Demandes de précision et de confirmation
avant de réagir à une injonction ou à une interrogation, l’interlocuteur prend l’initiative de demander
une précision (souvent interrogation partielle) ou une confirmation (souvent interrogation totale), et
attend la réaction du premier locuteur pour réagir lui-même à la première initiative : cela crée donc
deux échanges embrassés, que l’on peut symboliser, un peu comme les rimes en poésie, par la
formule 1A-2B-2A-1B.
Échanges tronqués
« une intervention à prétention initiative ne donne lieu à aucune réaction, verbale ou non verbale : elle
n’est tout simplement pas prise en compte par l’interlocuteur. » (Kerbrat 235) : soit il garde le silence,
soit il parle d’autre chose, soit il s’adresse à quelqu’un d’autre…
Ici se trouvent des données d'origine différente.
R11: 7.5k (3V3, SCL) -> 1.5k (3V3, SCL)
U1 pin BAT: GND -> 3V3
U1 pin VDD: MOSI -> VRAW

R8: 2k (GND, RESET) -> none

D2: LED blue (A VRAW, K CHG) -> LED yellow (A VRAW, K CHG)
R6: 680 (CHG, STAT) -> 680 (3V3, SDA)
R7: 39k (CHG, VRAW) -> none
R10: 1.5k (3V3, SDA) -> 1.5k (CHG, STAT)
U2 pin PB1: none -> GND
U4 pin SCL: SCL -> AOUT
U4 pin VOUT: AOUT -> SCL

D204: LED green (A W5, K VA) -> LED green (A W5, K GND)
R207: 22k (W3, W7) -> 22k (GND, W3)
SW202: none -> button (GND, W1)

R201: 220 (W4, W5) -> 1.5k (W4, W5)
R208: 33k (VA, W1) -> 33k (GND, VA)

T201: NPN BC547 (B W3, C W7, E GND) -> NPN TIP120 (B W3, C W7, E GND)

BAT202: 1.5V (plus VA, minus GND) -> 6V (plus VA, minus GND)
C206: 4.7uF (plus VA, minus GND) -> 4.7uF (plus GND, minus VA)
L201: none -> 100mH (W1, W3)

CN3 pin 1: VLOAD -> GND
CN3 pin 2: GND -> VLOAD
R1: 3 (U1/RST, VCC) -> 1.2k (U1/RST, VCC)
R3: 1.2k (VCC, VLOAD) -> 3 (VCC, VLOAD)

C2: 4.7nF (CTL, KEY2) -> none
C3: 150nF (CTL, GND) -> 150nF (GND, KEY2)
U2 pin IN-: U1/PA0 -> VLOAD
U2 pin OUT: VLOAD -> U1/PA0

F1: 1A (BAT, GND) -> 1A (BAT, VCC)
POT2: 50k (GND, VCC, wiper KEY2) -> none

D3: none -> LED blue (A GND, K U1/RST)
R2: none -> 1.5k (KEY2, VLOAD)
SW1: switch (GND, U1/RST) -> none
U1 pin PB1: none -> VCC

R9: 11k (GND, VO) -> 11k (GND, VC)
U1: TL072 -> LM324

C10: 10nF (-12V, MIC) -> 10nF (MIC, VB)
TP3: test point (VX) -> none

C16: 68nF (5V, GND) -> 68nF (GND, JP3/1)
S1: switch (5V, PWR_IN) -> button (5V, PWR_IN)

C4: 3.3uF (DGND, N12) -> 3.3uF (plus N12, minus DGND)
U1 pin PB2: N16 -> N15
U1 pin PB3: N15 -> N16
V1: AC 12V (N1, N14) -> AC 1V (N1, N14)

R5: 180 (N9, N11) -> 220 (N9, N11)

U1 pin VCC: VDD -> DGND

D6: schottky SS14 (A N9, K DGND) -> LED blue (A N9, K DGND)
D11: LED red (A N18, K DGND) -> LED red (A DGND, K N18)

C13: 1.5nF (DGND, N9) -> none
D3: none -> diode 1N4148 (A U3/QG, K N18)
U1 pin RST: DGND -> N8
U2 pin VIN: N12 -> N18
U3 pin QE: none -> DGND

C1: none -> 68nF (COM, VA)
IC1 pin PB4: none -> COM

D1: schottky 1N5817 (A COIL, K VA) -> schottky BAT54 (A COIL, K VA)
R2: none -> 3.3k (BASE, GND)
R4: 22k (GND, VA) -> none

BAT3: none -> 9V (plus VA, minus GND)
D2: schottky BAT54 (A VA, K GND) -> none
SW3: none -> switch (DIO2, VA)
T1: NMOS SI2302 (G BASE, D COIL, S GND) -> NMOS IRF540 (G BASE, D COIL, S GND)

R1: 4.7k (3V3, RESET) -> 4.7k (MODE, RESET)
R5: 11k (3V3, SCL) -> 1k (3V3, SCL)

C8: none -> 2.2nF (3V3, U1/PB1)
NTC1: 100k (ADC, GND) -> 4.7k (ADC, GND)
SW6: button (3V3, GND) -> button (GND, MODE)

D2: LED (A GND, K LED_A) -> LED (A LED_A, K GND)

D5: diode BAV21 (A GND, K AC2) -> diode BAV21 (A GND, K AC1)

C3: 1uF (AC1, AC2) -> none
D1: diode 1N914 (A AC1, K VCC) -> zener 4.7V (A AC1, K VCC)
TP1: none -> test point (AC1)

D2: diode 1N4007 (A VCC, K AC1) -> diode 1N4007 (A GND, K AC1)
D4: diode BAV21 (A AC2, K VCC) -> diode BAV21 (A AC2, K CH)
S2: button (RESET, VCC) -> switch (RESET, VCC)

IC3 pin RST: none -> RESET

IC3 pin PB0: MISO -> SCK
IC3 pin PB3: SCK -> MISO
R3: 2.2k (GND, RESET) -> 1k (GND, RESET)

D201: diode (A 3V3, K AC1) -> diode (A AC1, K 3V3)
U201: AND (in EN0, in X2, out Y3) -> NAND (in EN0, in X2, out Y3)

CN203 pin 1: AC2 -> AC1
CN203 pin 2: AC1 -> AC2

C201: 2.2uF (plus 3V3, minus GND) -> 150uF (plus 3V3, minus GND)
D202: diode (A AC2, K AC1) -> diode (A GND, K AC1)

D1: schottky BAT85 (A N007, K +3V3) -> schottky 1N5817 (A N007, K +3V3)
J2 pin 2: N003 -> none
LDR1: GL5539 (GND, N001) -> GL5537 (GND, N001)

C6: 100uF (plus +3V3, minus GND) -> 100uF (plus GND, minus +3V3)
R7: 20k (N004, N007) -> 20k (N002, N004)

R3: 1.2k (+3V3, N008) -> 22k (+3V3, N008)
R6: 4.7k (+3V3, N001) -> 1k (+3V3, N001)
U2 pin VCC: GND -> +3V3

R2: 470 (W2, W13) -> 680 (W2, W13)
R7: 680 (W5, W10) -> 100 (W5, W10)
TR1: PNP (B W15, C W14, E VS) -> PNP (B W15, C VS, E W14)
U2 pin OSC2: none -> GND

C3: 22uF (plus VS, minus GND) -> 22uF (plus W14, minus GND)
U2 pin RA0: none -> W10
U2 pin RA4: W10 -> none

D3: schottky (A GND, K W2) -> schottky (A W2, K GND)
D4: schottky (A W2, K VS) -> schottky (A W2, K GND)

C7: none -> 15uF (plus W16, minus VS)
Tours inachevés. un tour de parole ne va pas jusqu’à son terme : la phrase est syntaxiquement
incomplète et typographiquement marquée par des points de suspension. Il peut s’agir
– d’une suspension de la part du locuteur,
– d’une interruption par l’interlocuteur,
– d’une intrusion par un troisième participant.
Suspensions. l’inachèvement d’un tour de parole provient du locuteur lui-même, qui rend la parole
avant d’avoir mené son tour à terme,
– parce qu’il ne trouve pas ses mots en raison d’une émotion forte,
– ou parce qu’il ne veut pas tenir des propos imprudents, ou déplaisants pour l'interlocuteur,
– ou au contraire parce qu’il désire faire un sous-entendu malicieux ou lourd de menace...
Interruptions. l’inachèvement d’un tour de parole provient du fait qu’un participant coupe la parole
au locuteur
– de manière coopérative dans certains cas de soufflages, de complétions ou d’évaluations
appréciatives ;
– de manière non coopérative, notamment quand l’interlocuteur émet une évaluation dépréciative ou
change de sujet de conversation.
Intrusions. « Un seul successeur prend la parole, mais ce n’est pas le bon » (Kerbrat 180) : le
participant qui intervient n’est pas celui à qui s’adressait l’initiative précédente.